Chapitre 1 - Somnium

Par Jamreo

La porte coulissante du hangar se refermait sur nous dans un bruit d'abattoir, engloutissant la lueur matinale. Les contours de l'encadrement vomissaient encore de minces faisceaux de grisaille ; ils venaient peindre des traits sur les visages de mes camarades. Je les voyais tous autant qu'ils étaient, et ils me faisaient peur. Leur bouche disloquée pendait vers le vide. La sueur leur coulait dans les yeux. Leur respiration saccadée bouffait le silence.

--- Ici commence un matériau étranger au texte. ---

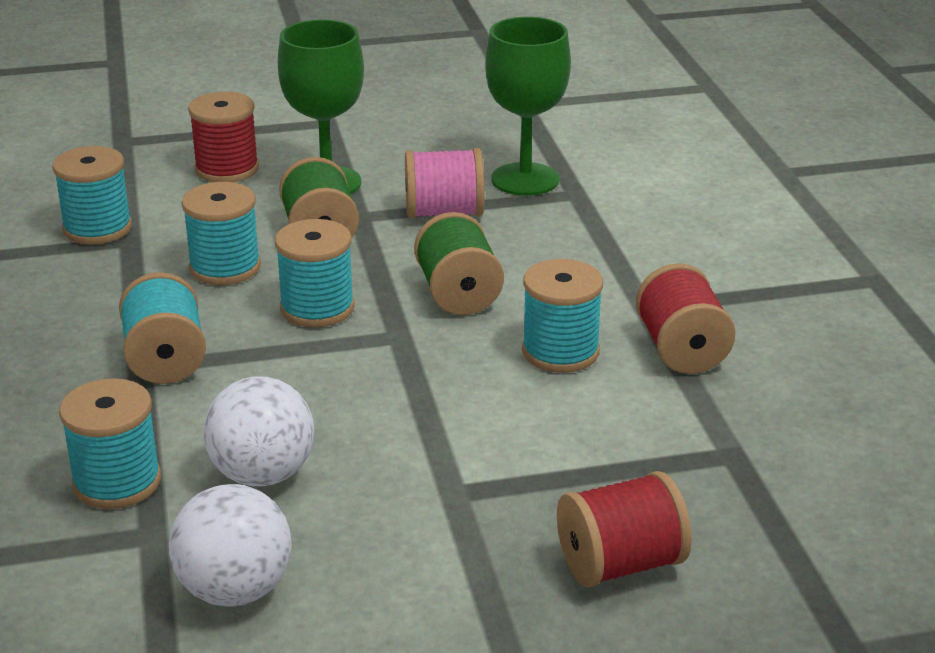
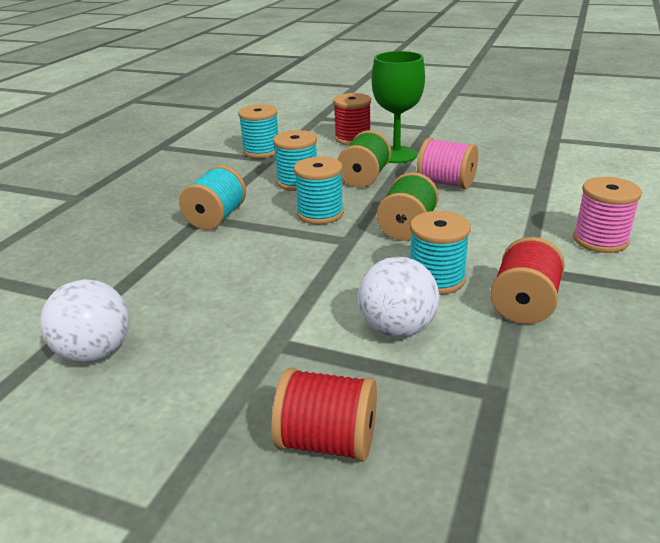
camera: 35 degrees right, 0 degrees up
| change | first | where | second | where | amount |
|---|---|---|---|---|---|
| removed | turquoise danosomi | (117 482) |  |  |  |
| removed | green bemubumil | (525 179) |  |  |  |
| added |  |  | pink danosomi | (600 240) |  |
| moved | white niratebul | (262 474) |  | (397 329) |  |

Une poignée de poussière tourbillonnait à la lisière de l'ombre, juste sous notre nez. Quelqu'un s'avançait. Il était de taille moyenne, chauve, ses lunettes de soleil remontées sur son crâne brillant. Il portait un t-shirt gris sous une veste en jean sans manche et une longue barre de fer, posée contre son épaule droite. De la poche gauche de son pantalon dépassait le manche d'un couteau de cuisine. Il nous jaugea avec un petit sourire goguenard.

— Ma spécialité, à moi, c'est de couper les pieds, lâcha-t-il soudain.

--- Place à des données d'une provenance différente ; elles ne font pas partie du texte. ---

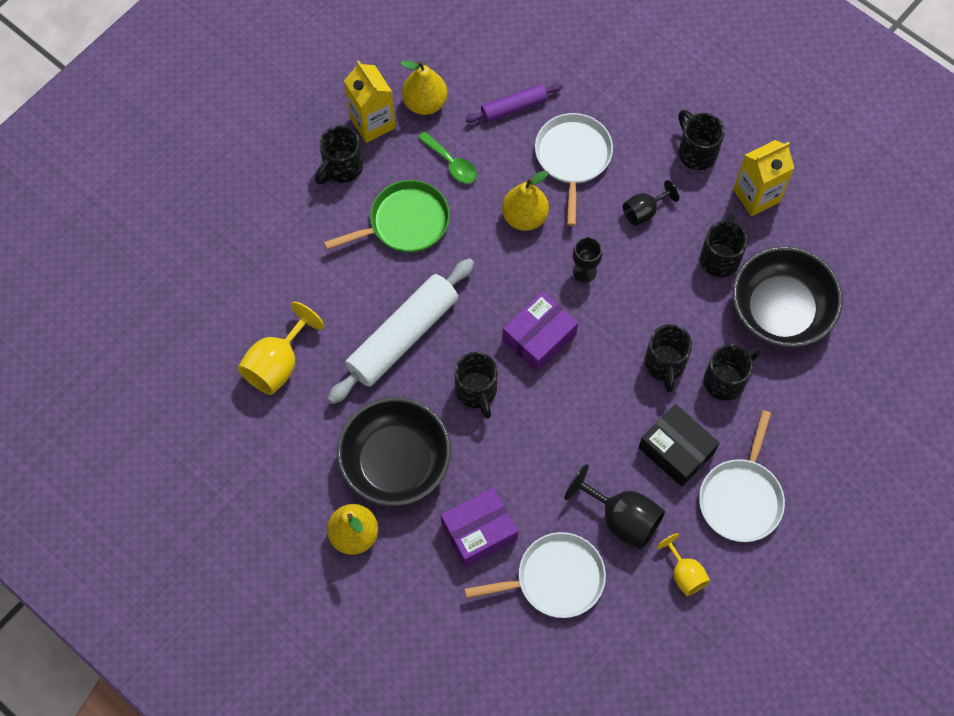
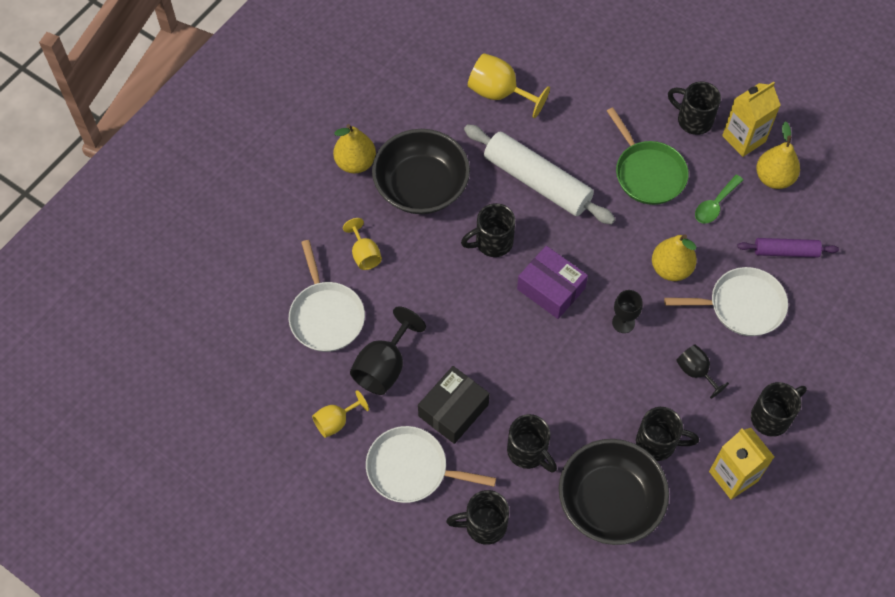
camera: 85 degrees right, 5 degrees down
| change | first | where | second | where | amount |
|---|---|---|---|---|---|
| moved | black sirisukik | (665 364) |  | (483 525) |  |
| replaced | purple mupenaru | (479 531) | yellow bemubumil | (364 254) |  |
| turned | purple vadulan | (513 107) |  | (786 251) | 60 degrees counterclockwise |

Son visage devint impassible, neutre comme de la pierre. Il releva seulement son menton comme pour nous mettre au défi. Il se mit à donner des coups du plat de la main sur la barre cylindrique, feignant l'indécision.

— Alors, surtout, ne vous gênez pas pour hésiter.

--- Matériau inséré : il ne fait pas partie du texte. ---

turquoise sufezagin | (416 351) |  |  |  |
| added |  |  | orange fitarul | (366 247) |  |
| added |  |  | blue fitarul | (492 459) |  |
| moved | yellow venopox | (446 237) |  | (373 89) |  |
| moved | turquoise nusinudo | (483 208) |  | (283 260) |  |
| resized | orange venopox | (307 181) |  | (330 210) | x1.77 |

Le sourire joueur revint sur ses lèvres. Il faisait les cent pas parmi nous.

Cette dernière phrase n'avait aucun sens à mes yeux. Cherchait-il quelque chose, croyait-il pouvoir nous soutirer des informations ?  Je ne savais rien, je ne comprenais pas. Un froid polaire descendit progressivement sur moi.

L'homme me frôla en s'engageant dans nos rangs disparates. Nous étions de pauvres statues frêles et brûlantes de fièvre, des pions disposés sur un échiquier en attente d'être brisés puis jetés sur le côté. Au fond de moi je le pressentais. Le tintement grave de la barre résonnait quelque part derrière-moi et m'assaillait les tympans. Sous la sueur je tentai de localiser le monstre, de reproduire son cheminement parmi nous. Je percevais le bruit caressant de ses pas sur le sol. Toujours derrière. Quelque part. J'étais raide, tétanisée, le moindre de mes muscles tendu et paralysé de peur. Je ne pouvais pas bouger.

Soudain, un vieillard à mes côtés s'affaissa au sol, dans un soupir. Un filet rouge glissa sur le col de sa chemise couleur neige, et jusque dans ses cheveux où il avait passé ses doigts, dans un soubresaut, avant de tomber immobile.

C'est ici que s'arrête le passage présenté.